We spotted this beauty, Jackal-buzzard, as we neared the ridge. However, we were standing
in a precarious position and it was only when Jen asked, "How long do we have to remain balancing
on one foot on an edge before the photographic session is over?" did I realize it was enough.
Spotting and viewing this creature added so much to the day. When it flew off, we were in motion
but gazed at its extended red, white and black wings.





The coloring and scenes below were most attractive as we ascended along the fence.




Horeb is just behind and left of what appears to be the highest peak.



Typical Eastern Free State scene, leading into the Drakensberg.

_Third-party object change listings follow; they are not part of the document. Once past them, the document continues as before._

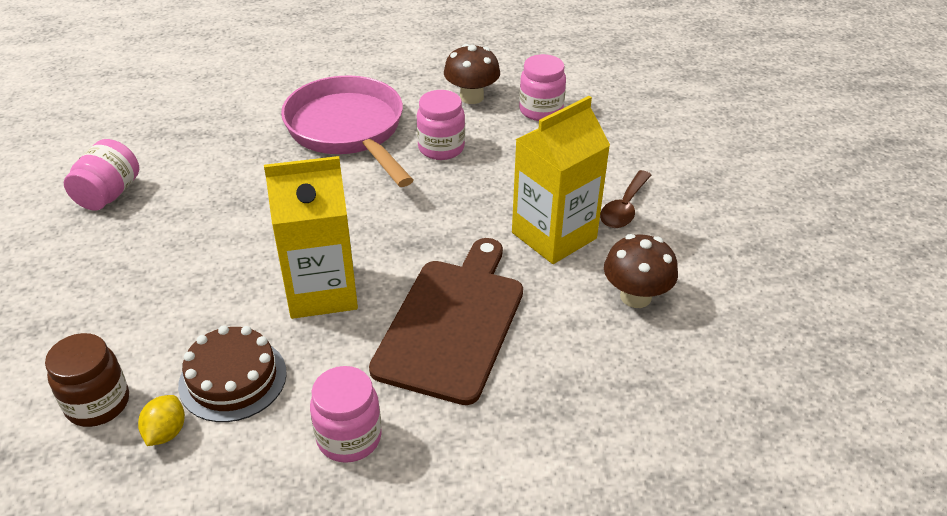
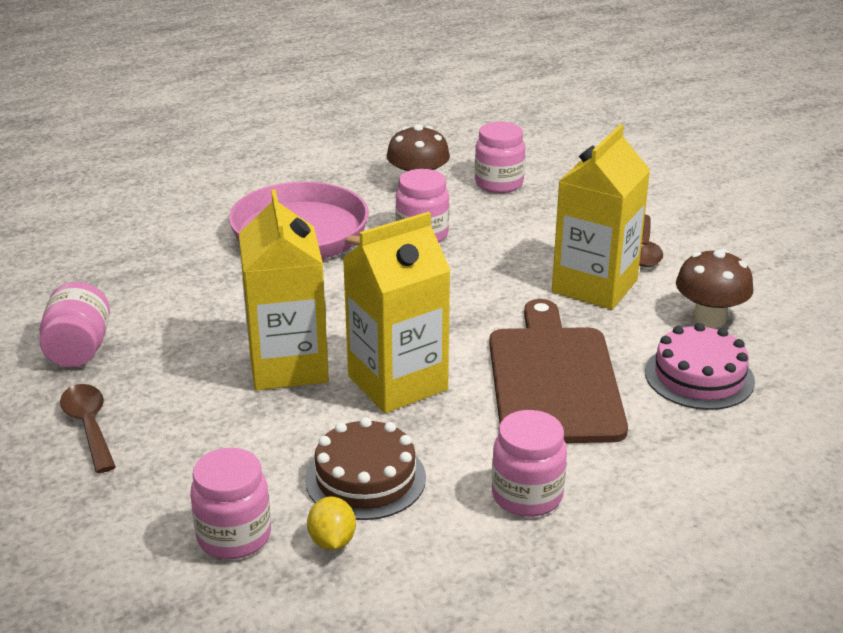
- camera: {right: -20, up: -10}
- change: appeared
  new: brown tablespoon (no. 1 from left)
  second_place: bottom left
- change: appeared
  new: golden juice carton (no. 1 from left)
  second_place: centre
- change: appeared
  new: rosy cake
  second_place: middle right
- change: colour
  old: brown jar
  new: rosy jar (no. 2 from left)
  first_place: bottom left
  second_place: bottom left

Horeb to the left, time for breakfast; we are stumped as to the final ascent after trying an approach from the right.




A profile of the range as we approach from the left side and the long way around. The farmer wanted us to get an idea of the extent of his land...and we 'bought' it




On the way home, an amazing white rock formation. The fence gives an idea of the slope.




Strutting in Golden Gate National Park, close-by.




A typical Golden Gate/Clarens scene complemented with aloes. (Basalt and Clarens sandstone dominate the region.)




Careful footing as we approach the gap on the smooth, white rock.




After a long day, closing in on the farmstead after fooling around on a distraction.




We met an expert birder, David Weaver, who identified 'our' birds. This is an African harrier hawk (We've become 'smart').




"Hey, you won't believe what I have down under," exclaimed the Egyptian goose. "Not another pimple," answered her mate looking a little embarrassed, we thought.




A 'little bit' of reality at a vulture hide.